Tutto ciò risulta, come anticipato, estremamente difficile, se non francamente impossibile, da applicare nei pazienti sex offenders, che spesso presentano gravi lesioni delle capacità meta cognitive che impediscono uno svolgimento lineare della psicoterapia. Ma perché è così difficile la ricostruzione dell’esperienza immediata? Cosa impedisce ai sex offender di contattare pienamente i propri agiti, di cambiare e di esprimere, alla fine, empatia verso la vittima?
Ci si riferisce all’intera gamma di pensieri irrazionali e di distorsioni cognitive riscontrate in tali pazienti e alla scarsa capacità di identificare e riconoscere i propri stati emotivi. Tutti gli eventi problematici del presente e del passato dovrebbero venire analizzati e ricostruiti attraverso il metodo dell’auto-osservazione, ma, ciò presuppone un livello minimo di capacità di contatto con se stessi che, lo anticipiamo, è nella nostra ipotesi, in gran parte riconducibile all’elevato livello di vergogna che caratterizza non solo e non tanto l’aggressione, quanto la percezione di se stesso e del proprio passato.

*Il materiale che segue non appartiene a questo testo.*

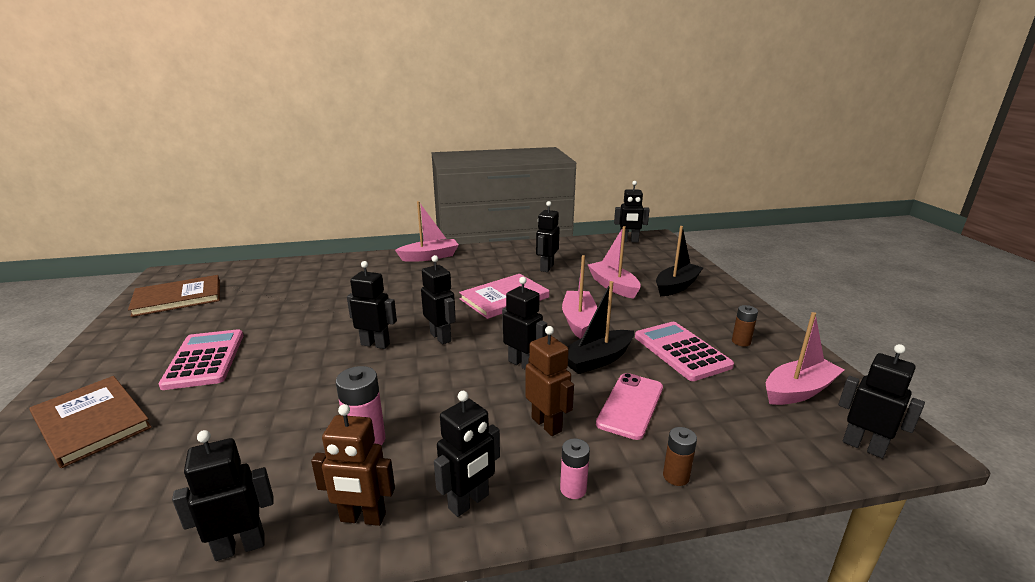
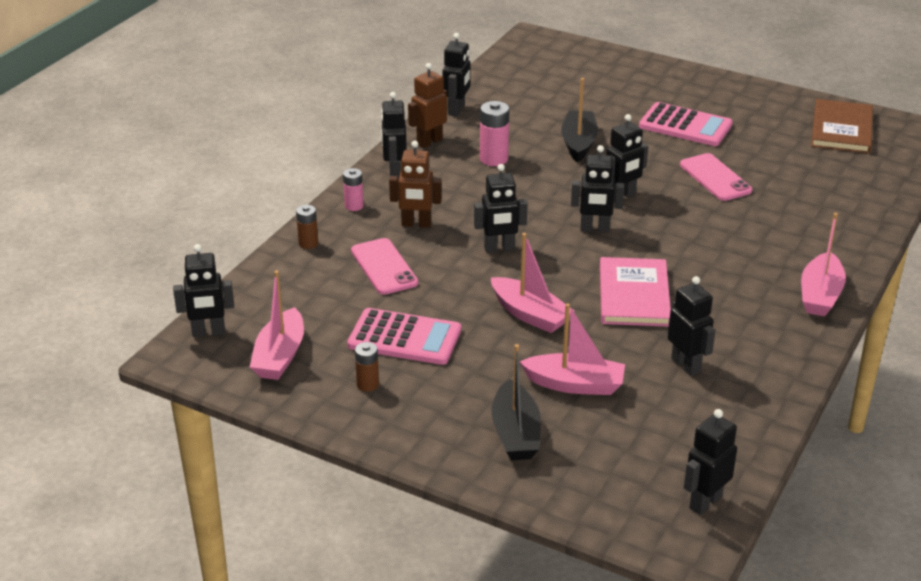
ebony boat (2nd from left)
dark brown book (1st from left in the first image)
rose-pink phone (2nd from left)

Il problema dell’empatia nel sex offender
I sex offender sembrano incapaci di comprendere l’impatto delle proprie azioni violente e tendono a negare il danno inflitto alle loro vittime, mostrando scarso senso di colpa verso i propri agiti aggressivi. Distorsione cognitiva e deficit affettivi sono parte del processo che guida l’offender a minimizzare l’impatto sulla vittima. Dobbiamo considerare, inoltre, che durante l’aggressione la loro eccitazione sessuale non è inibita dalla sofferenza mostrata dalla vittima. La sofferenza della vittima spesso è mal interpretata e può anche contribuire all’eccitazione sessuale (come nel caso degli stupratori).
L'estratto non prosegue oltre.